These types of diggers are called Hydraulic Dredgers. They come in many forms but shares a common principle.
Hydraulic dredgers use suction to bring the dredged sediments up. Think of it like a vacuum cleaner operating underwater.
Loosened sediments mixed with water enables sucking them out possible. Hence, they work best in cohesion-less soils like sand, silt or even gravel.
Hydraulic Dredgers are sometimes called Suction Dredgers.
a. Plain Suction Dredger (PSD)
It is called PSD for very simple reasons- it only consists of suction pipes, pumps and discharge pipes. These components are installed in a barge or pontoon.
The vessel is kept stationary through the use of spuds. In some scenario, complex mooring is involved.
During operation, the suction pipe lowered to the bottom using wires. It sucks the sediments while releasing water jet.
This disturbs the soil thereby creating suspension for easy pumping.
The discharged material is transferred to a barge. Or it is pumped directly to the disposal area using extended pipelines fitted with booster pumps along the way.
b. Cutter Suction Dredger
In some instances, sediments hardens overtime making PSD less effective. This is where Cutter Suction Dredger (CSD) comes in.
CSD is similar to PSD but differs what’s on the tip of its suction pipe.
It uses a a rotating cutter to excavate the material thereby loosening them for easy pumping.
The disturbed sediments is discharged to a barge or directly to the disposal site using pipelines much similar with PSD.
Cutter Suction Dredgers use spuds to keep them in position. Aside from that, it lowers its anchors on port and starboard side.
CSDs use these anchors for swinging the ship with the pivot point being the stud. This type of dredging covers huge areas while keeping the depth at uniform level.
c. Trailing Suction Hopper Dredger
We mentioned “hopper” in the beginning of this article. Here, it has its own meaning.
Hoppers are container for bulk materials like trash, rocks, silt, sediments, sand or grain. This is similar to the cargo storage of tankers and bulk carriers except for one difference.
Its main feature is the opening bottom doors as its discharge mechanism.
Trailing Suction Hopper Dredger (TSHD) is a capable, self-powered seagoing vessel equipped with hopper type cargo holds.
TSHD doesn’t use spuds or requires barge for discharging. It slowly navigates or “trails” in a pre-determined route.
After lowering its trailer arm on its side, it slowly moves forward while sucking down the material along the way.
The dredged soil can be dealt with in three ways.
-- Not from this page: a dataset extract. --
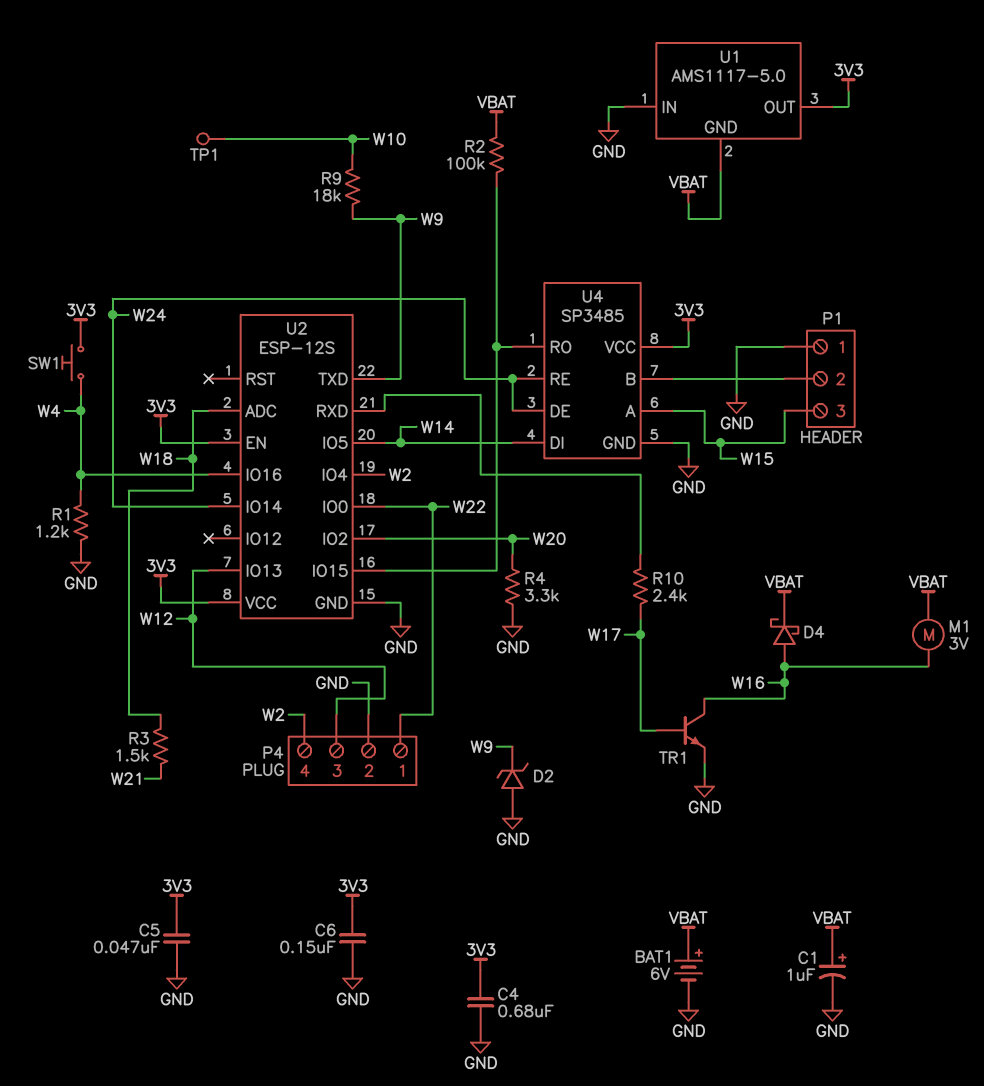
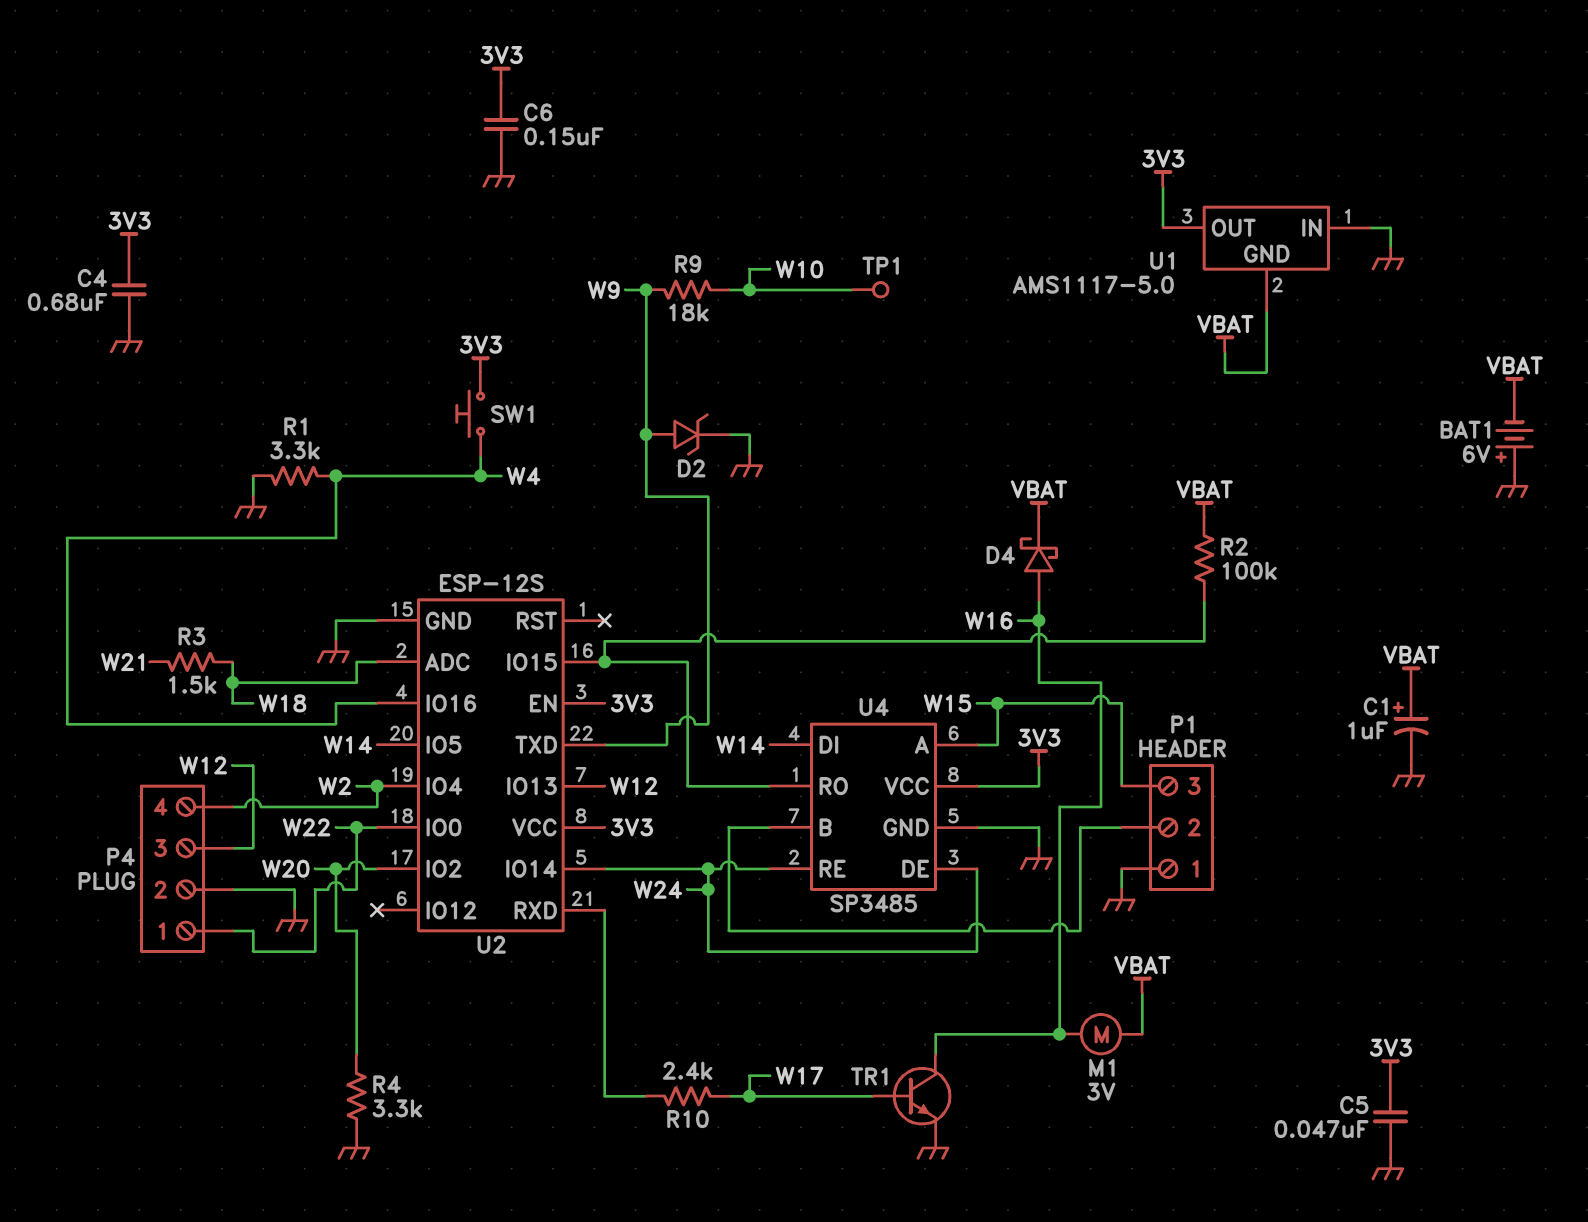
BAT1: 6V (plus VBAT, minus GND) -> 6V (plus GND, minus VBAT)
D2: zener (A GND, K W9) -> zener (A W9, K GND)
R1: 1.2k (GND, W4) -> 3.3k (GND, W4)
- Stored in the hopper and disposed in a designated area
- Connected to a pipe leading to the discharged site
Rainbowing is spraying out the dredged material to the discharge location.
Other types of dredger can not be classified between mechanical and hydraulic due to their special characteristics and working mechanisms.
Generally, these types are small compared to the two.
And these dredgers also have small production output. They are suitable for ponds, lakes and rivers.
Due to their size, these ships can be transported by trucks and hauled in and out of the water using a crane and sometimes by itself.
a. Auger Suction Dredger (ASD)
Auger Suction Dredger operates on the same principle as a Cutter Suction Dredger (CSD). The two differs on what’s in their suction head.
While CSD uses circular rotating blades to dredge the bottom, ASD operates with a horizontal screw blades called Archimedean Screw.
Archimedean Screw works in a way that when it rotates, the sediments are guided to the middle where the suction head is attached.
The ship dredges as it moves forward. Its dredging pattern is like plowing a field compared to CSD’s swinging pattern.
b. Jet-Lift Dredgers
This type of dredger doesn’t use pump to directly suck the water-sediment mixture. It uses the Venturi Effect much like how eductors work.
The suction head has no moving parts. Streams of water going at high-speed pulls out the surrounding water together with sediments around it.
This is only used on small scale dredging activity.
c. Air Lift Dredgers
This type of dredger works in a similar way with Jet Lift Dredger. It has two main components; a Pulse tube and a Lift Pipe.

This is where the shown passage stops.